Los conceptos no existen en el
plano práctico. La creación de conceptos y de un código específico de
nomenclatura facilita la comprensión de los fenómenos de la vida cotidiana.
Cada ciencia, disciplina o arte, va haciendo cada vez más particular su código
y es entonces cuando la especialización de cualquier campo se vuelve necesaria
para comprender aquéllo que nos interesa. Pero una teoría que no es aplicable a
la práctica no es más que letra muerta. De ahí que, para explicar su teoría,
los expertos (de muchas ramas) se valen de metáforas que clarifiquen lo que se
está pretendiendo transmitir. Hoy hablaré de una de estas metáforas que, no
obstante, a pesar de su utilidad, no fue ideada para cumplir con el objetivo
que en esta ocasión nos motiva, y es eso
lo que, precisamente, nos resulta más interesante.

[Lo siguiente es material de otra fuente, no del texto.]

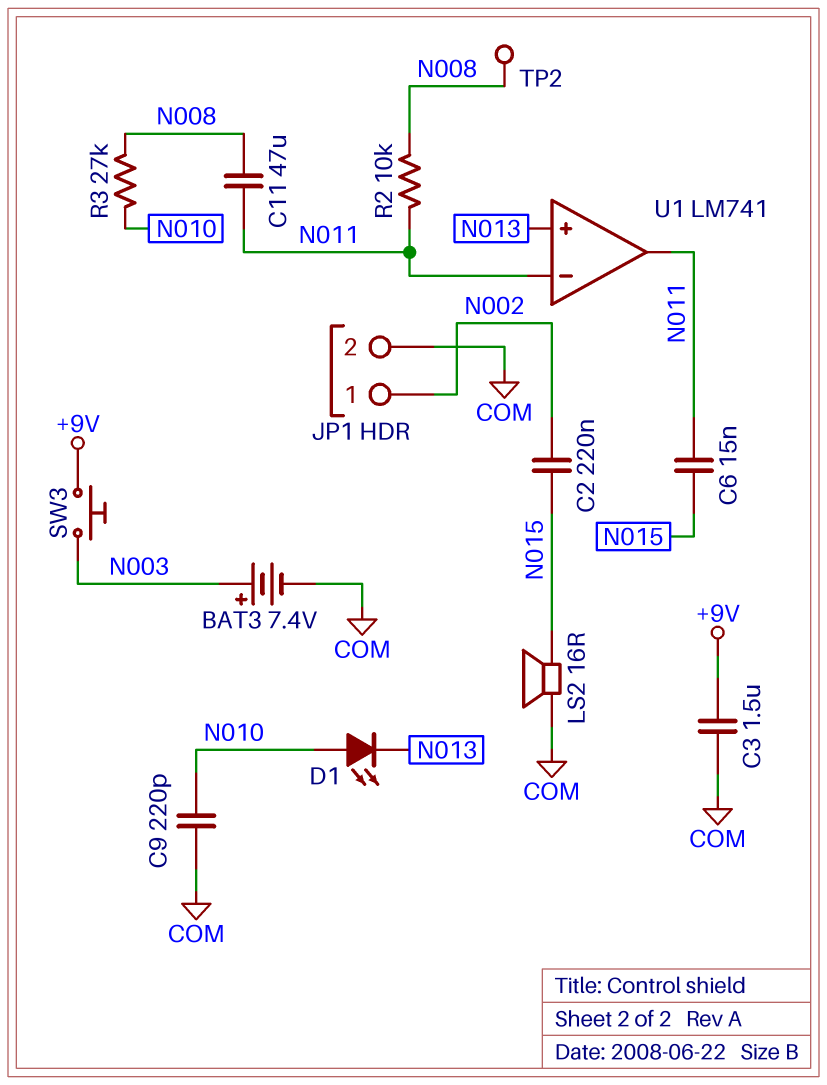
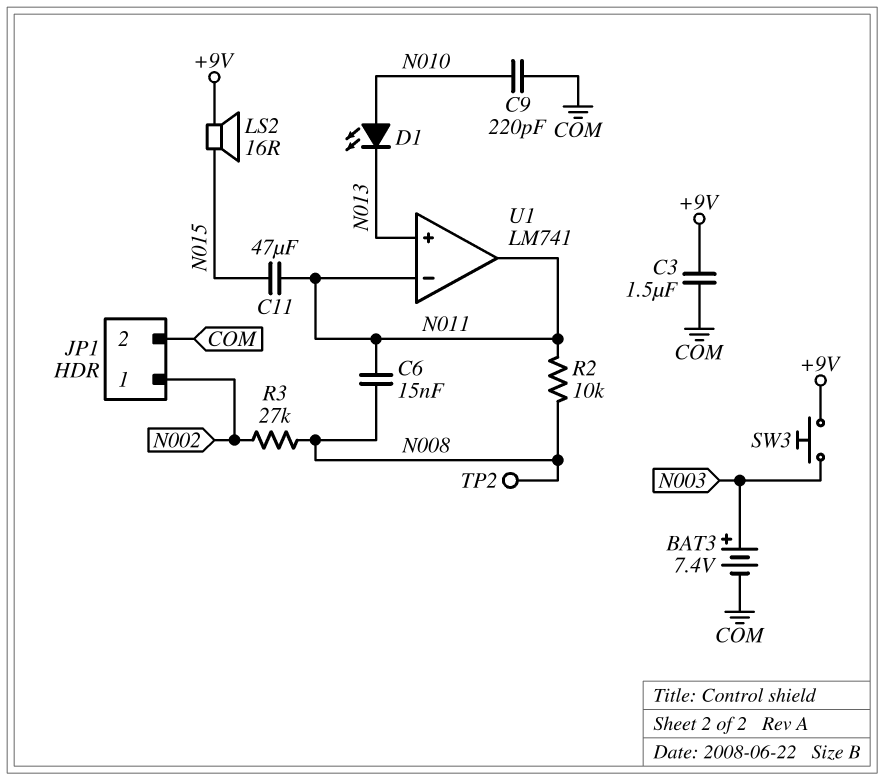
C2: 220nF (N002, N015) -> none
C6: 15nF (N011, N015) -> 15nF (N008, N011)
C11: 47uF (N008, N011) -> 47uF (N011, N015)
LS2: speaker 16R (COM, N015) -> speaker 16R (+9V, N015)
R3: 27k (N008, N010) -> 27k (N002, N008)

Según he podido comprobar, El elefante encadenado es uno de los
cuentos (si no el más) conocidos de Bucay. Lo que el autor pretende con este
relato, según alcanzo a entender, es trasmitir la idea de que cuando uno es
capaz de comprender las limitaciones que teníamos en algún otro momento de la
vida, y nos ubicamos en las capacidades con que en el presente contamos,
podremos ser capaces de salir delante de los problemas que desde entonces nos
detenían. No obstante, y como he planteado más arriba, mi interés se centra en
la utilidad que puede tener este cuento para la comprensión del concepto
psicoanalítico del “superyó”.
El superyó es la herencia del
Complejo edípico. Es la estructura representante de la cultura en el mundo
interno del niño, que ha sido asimilada a través de la relación frustrante de
deseo con el padre entre los tres y los cinco o seis años de edad. Resulta muy
curioso que el narrador comente:
Cuando tenía cinco o seis años, yo todavía confiaba en la sabiduría de
los mayores. Pregunté entonces a un maestro, un padre o un tío por el misterio del
elefante. Alguno de ellos me explicó que el elefante no se escapaba porque
estaba amaestrado. (Bucay, 2008)
Es decir, parece que el narrador
nos dijera que, hasta esa edad (cinco o seis años), aún requería de la guía de
un mayor (curiosamente hace referencia que preguntó a un varón adulto,
idealizado y representante en aquel entonces de la ley, de la cultura); pero
después, puede suponerse, ya no le serían necesarios. Lo mismo sucede con el
superyó: podríamos decir que el padre es la materialización de la ley, de la
cultura, y su función consiste en frustrar explícita y directamente la
satisfacción del deseo natural (instintivo) del niño. Después de los seis años,
el niño ya no requiere a este frustrador de carne y hueso, el padre, porque lo
ha internalizado, y ahora es él mismo, a través de esta internalización
conocida como superyó, quien puede prohibirse las satisfacciones.
Tomándonos una licencia
complaciente, podríamos afirmar que es posible entrever, en aquel niño
intrigado, una inconformidad frente a la autoridad del padre (o del maestro, o
de un tío) cuando se pregunta (o más bien cuestiona internamente a quien le ha
respondido): “Si está amaestrado, ¿por qué lo encadenan?” (2008). Podríamos
pensar en una proyección que escondería la verdadera pregunta: “Si yo ya tengo
un superyó, ¿por qué sigues tú prohibiéndome cosas?”... Finalmente, el narrador
comenta que olvidó el “misterio del elefante y la estaca”, y que sólo lo
recordaba cuando se encontraba “con “otros que se habían hecho la misma pregunta
alguna vez”. Si continuamos con la línea que hemos señalado, podríamos
sustituir “el misterio” del elefante encadenado, por el del surgimiento del
superyó (y el final de la fase edípica); y pensamos que el señalamiento de que
ha encontrado a “otros” que se preguntaron lo mismo, tal como sucede con las
dudas propias del Edipo, corroboraría nuestra suposición.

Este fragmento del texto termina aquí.